To mark International Women’s Day in 2024 it celebrated 53 female firsts across its 22 markets, and last year it honoured 54 women who were accelerating action towards gender equality

These are women from diverse backgrounds – lawyers, politicians, healthcare workers, entrepreneurs, authors, technologists and community organisers

JOHANNESBURG, South Africa, March 3, 2026/APO Group/ –When Lesego Chombo was crowned as Miss Botswana in 2022, she immediately set up a foundation to support disadvantaged youngsters and their parents in rural areas.

After ending her term as Miss World Africa in November 2024, the 26-year-old became the youngest cabinet minister in Botswana’s history when she was appointed as Minister of Youth and Gender Affairs and she is now leading the charge on a Gender-Based Violence Bill focusing on protection, care and support of victims, as well as prevention.

Raïssa Banhoro realised that lack of literacy, limited numeracy and a lack of accessible digital tools were standing in the way of women’s digital literacy in Côte d’Ivoire, so she developed Lucie, the country’s first mobile literacy app with local-language vocal assistance that addressed all three challenges.

Then she pioneered a model of free, intensive digital training for youth not in employment, education or training, achieving a 100% employment rate for graduates.

Chombo and Banhoro are two of the 55 women KFC Africa is celebrating to mark International Women’s Day on Sunday 8 March and honour the occasion’s global theme of Give to Gain.

“These are not just stories of individual achievement,” says Akhona Qengqe, General Manager of KFC Africa. “These are stories of women who give Africa more.

“They give access where there was exclusion. They give opportunity where prospects were limited. They give hope where there was none.”

Power of giving

For 55 years, KFC Africa has been giving to communities and empowering women, who make up 60% of its workforce.

To mark International Women’s Day in 2024 it celebrated 53 female firsts across its 22 markets, and last year it honoured 54 women who were accelerating action towards gender equality.

This year the focus shifts to the power of giving, often by women who embody this spirit daily without recognition, resources or fanfare.

The 55 women honoured, one for each year the brand has been in Africa, also include:

  • Nice Leng’ete from Kenya, who in 2014 persuaded Maasai elders to formally abandon female genital mutilation.

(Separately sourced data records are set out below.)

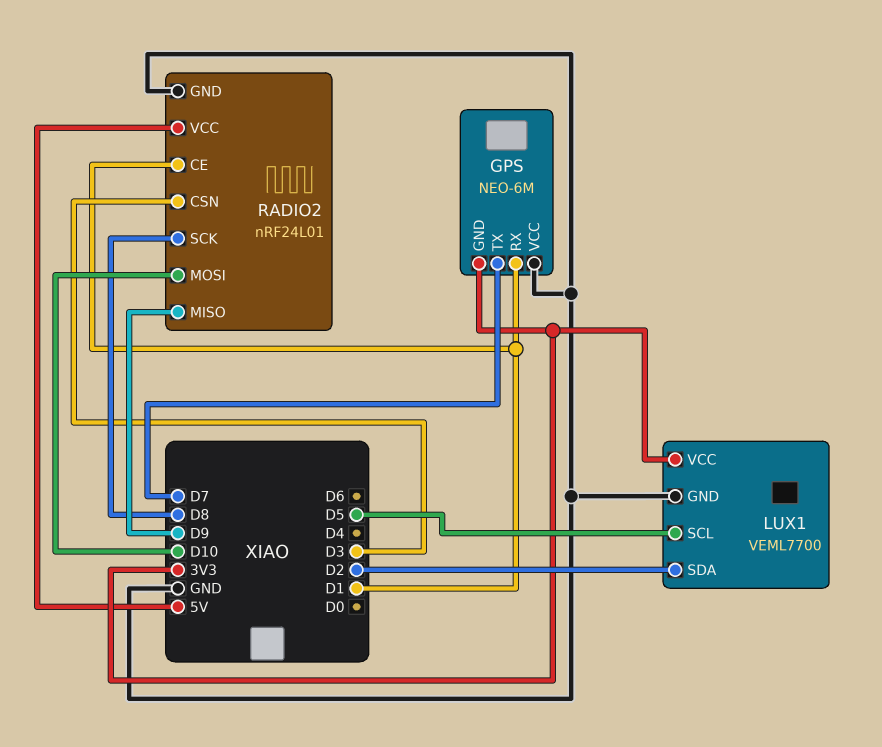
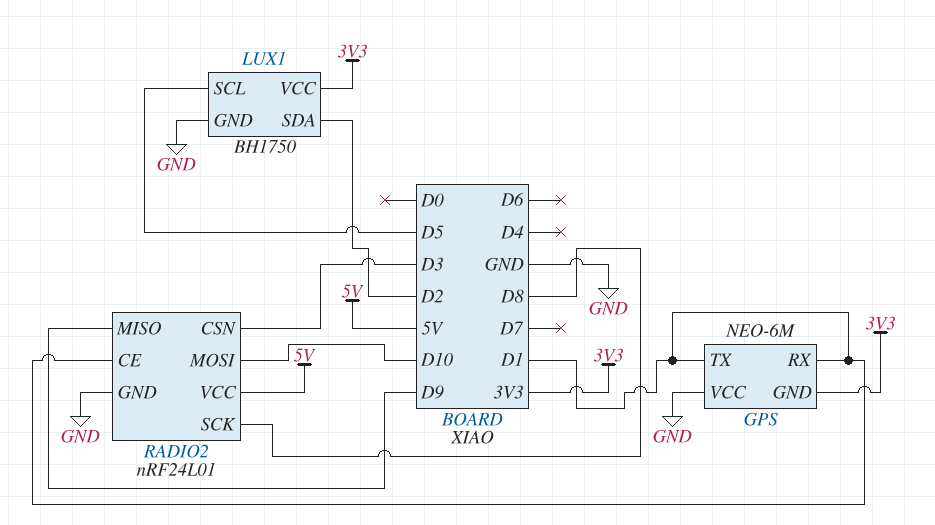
GPS pin TX: D7 -> D1
LUX1: VEML7700 -> BH1750

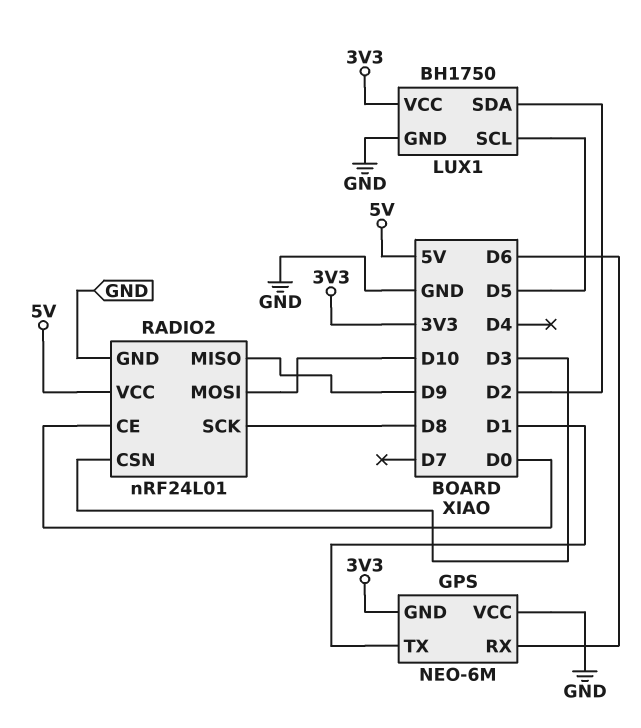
GPS pin RX: D1 -> D6
RADIO2 pin CE: D1 -> D0

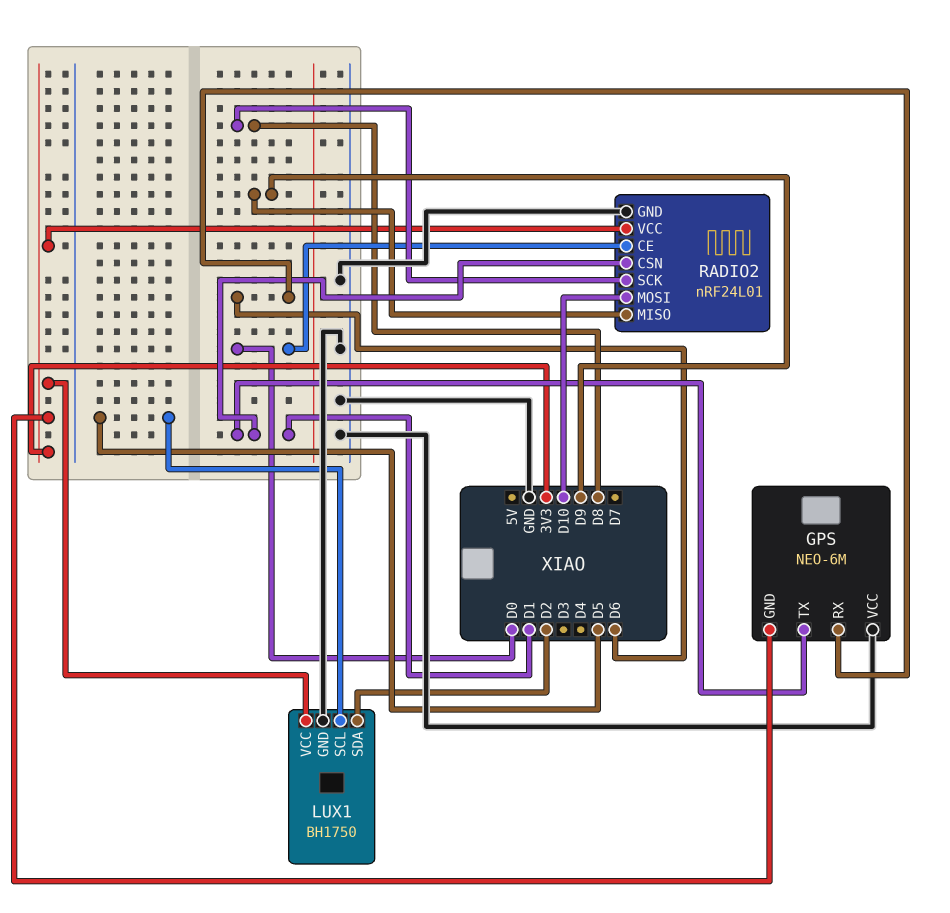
RADIO2 pin CSN: D3 -> D1
RADIO2 pin VCC: 5V -> 3V3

Working with Amref Health Africa and her own foundation, she has helped over 21,000 girls escape the practice.
  • Dr. Germaine Retofa from Madagascar, who has transformed maternal care in one of the country’s most impoverished regions into a life-saving system that ensures a woman’s location or income does not affect her chances of survival.
  • Alexandra Machado from Mozambique, who is pioneering a circular mentorship model that has impacted 25,000 Mozambican women, tripling school transition rates and proving that investing in female leadership is a high-return strategy for national development.

 

From visibility to voice

“For this year’s list of Africa’s female firsts we deliberately sought out women whose influence may not fill stadiums but whose impact fills hearts,” says Qengqe.

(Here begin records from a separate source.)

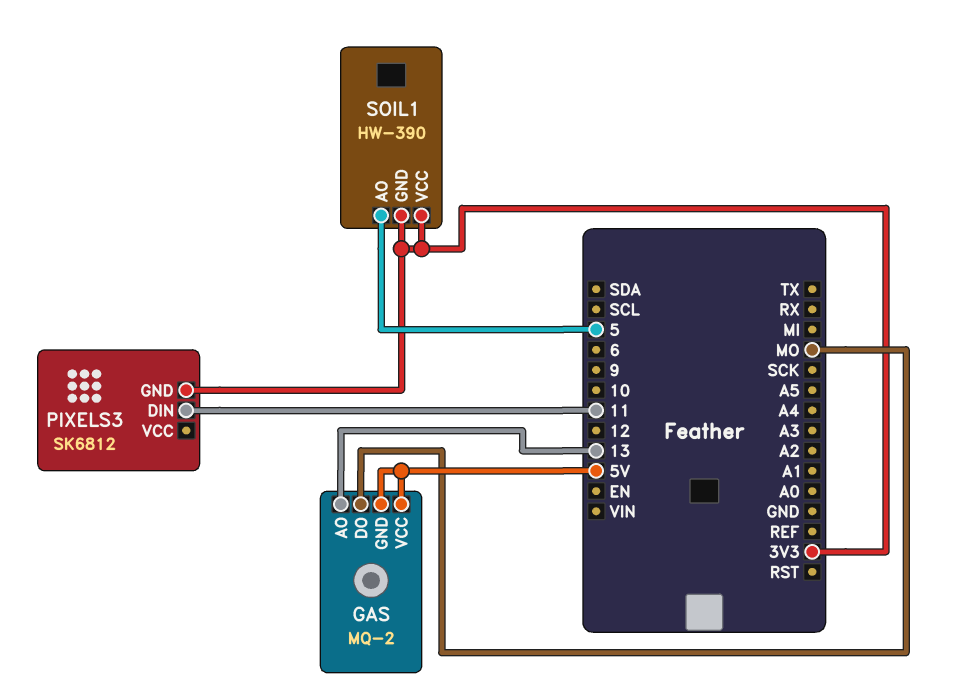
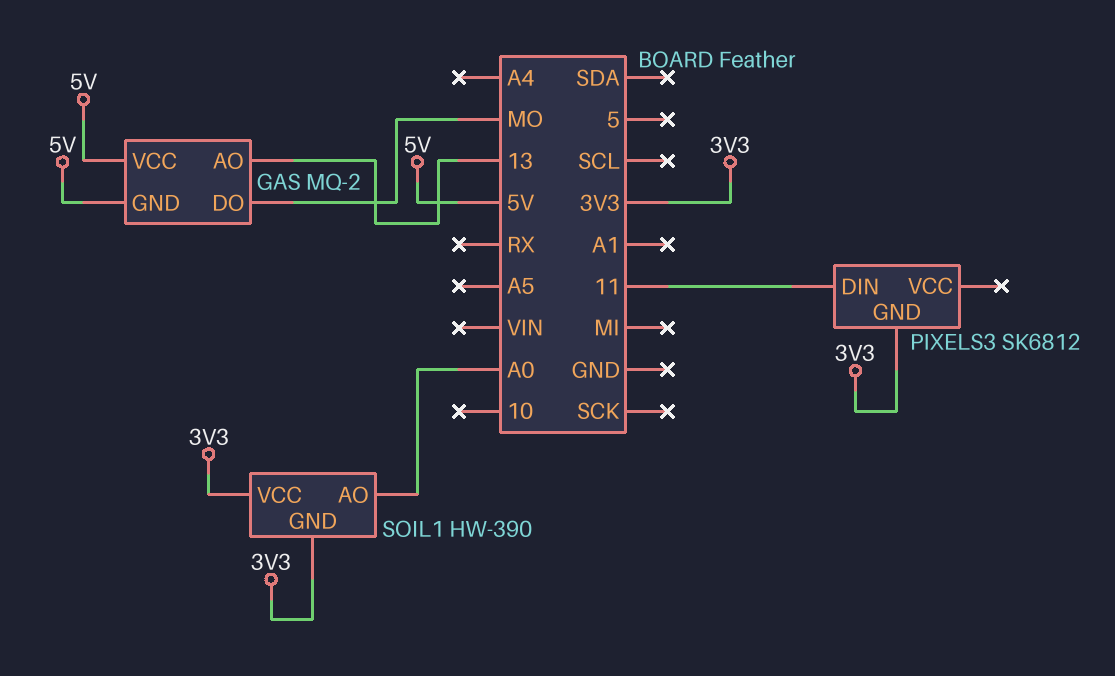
SOIL1 pin AO: 5 -> A0

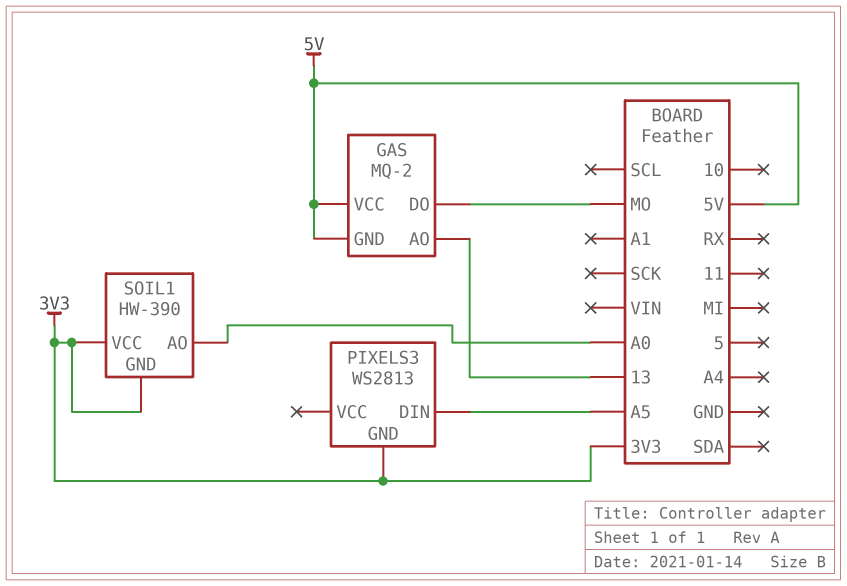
PIXELS3: SK6812 -> WS2813
PIXELS3 pin DIN: 11 -> A5

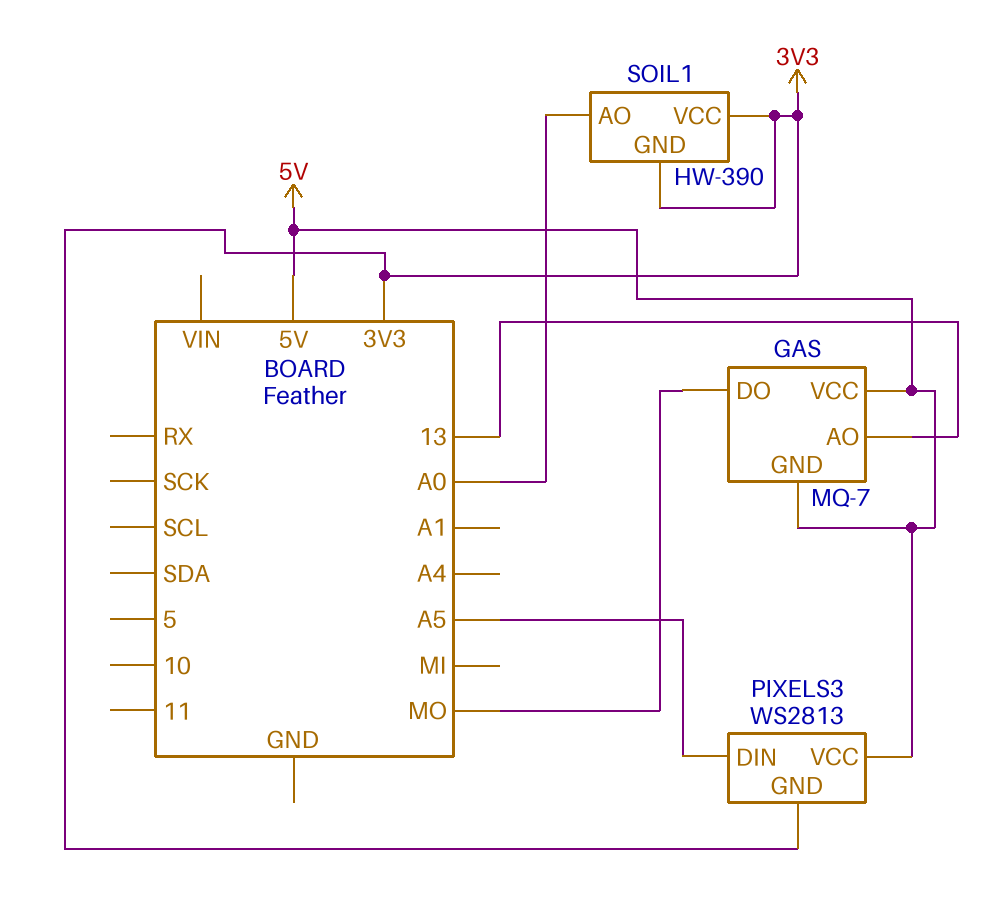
GAS: MQ-2 -> MQ-7
PIXELS3 pin VCC: none -> 5V

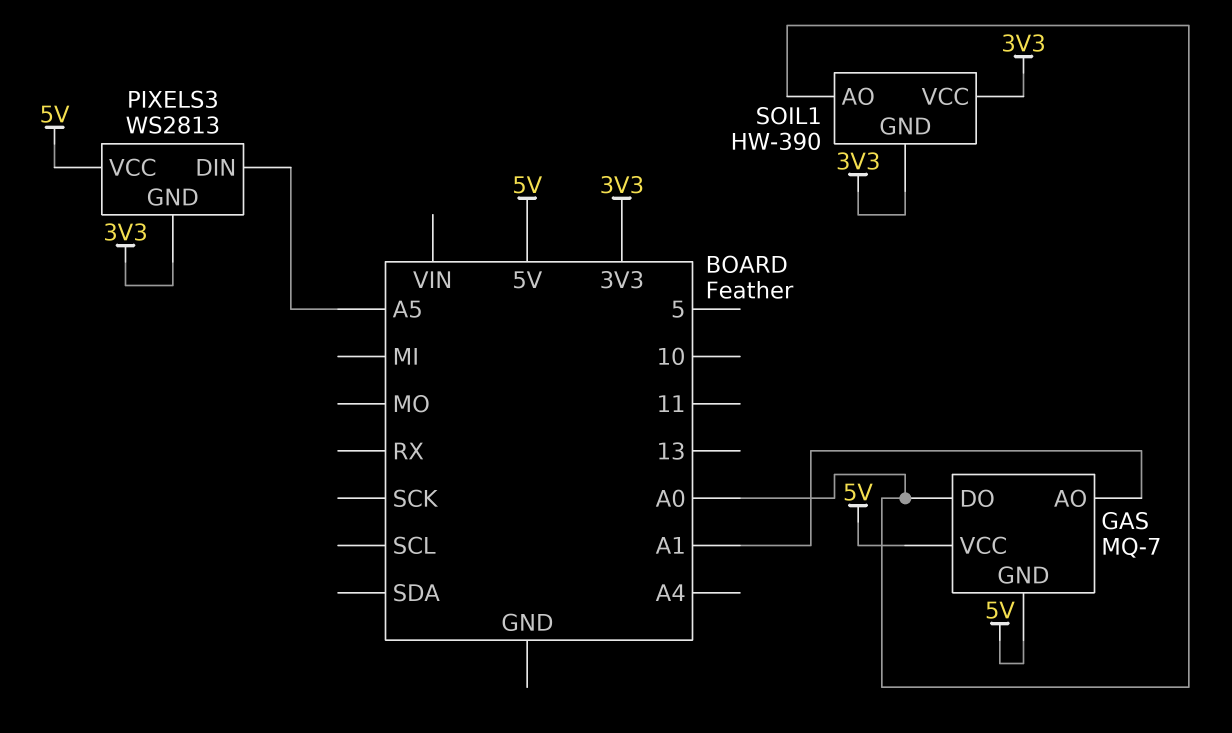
GAS pin AO: 13 -> A1
GAS pin DO: MO -> A0

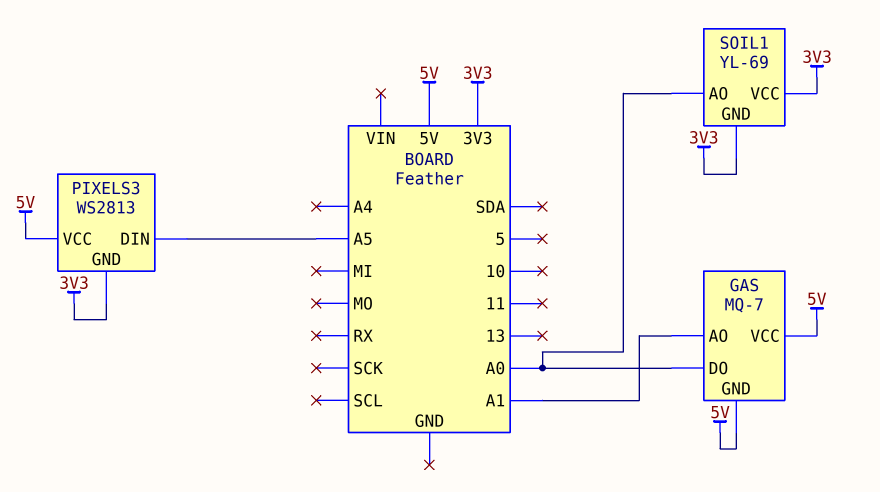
SOIL1: HW-390 -> YL-69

“They include women who have built tech networks for their female peers, expanded access to healthcare, made menstrual care a national priority, targeted girls for improved education access and tackled the gender pay gap.

“These are women from diverse backgrounds – lawyers, politicians, healthcare workers, entrepreneurs, authors, technologists and community organisers. Some are well-known figures. Many are not.

“What unites them is what they give: mentorship, protection, access, knowledge, visibility, opportunity, resources and time.”

The ripple effect of giving

Chief People, Culture and Purpose Officer, Nolo Thobejane, says the Give to Gain theme resonates deeply with KFC’s approach to empowerment.

“For years, we’ve seen how giving creates exponential returns,” she says. “When KFC Add Hope gives meals to vulnerable children through women-led feeding centres, communities gain nutrition and dignity.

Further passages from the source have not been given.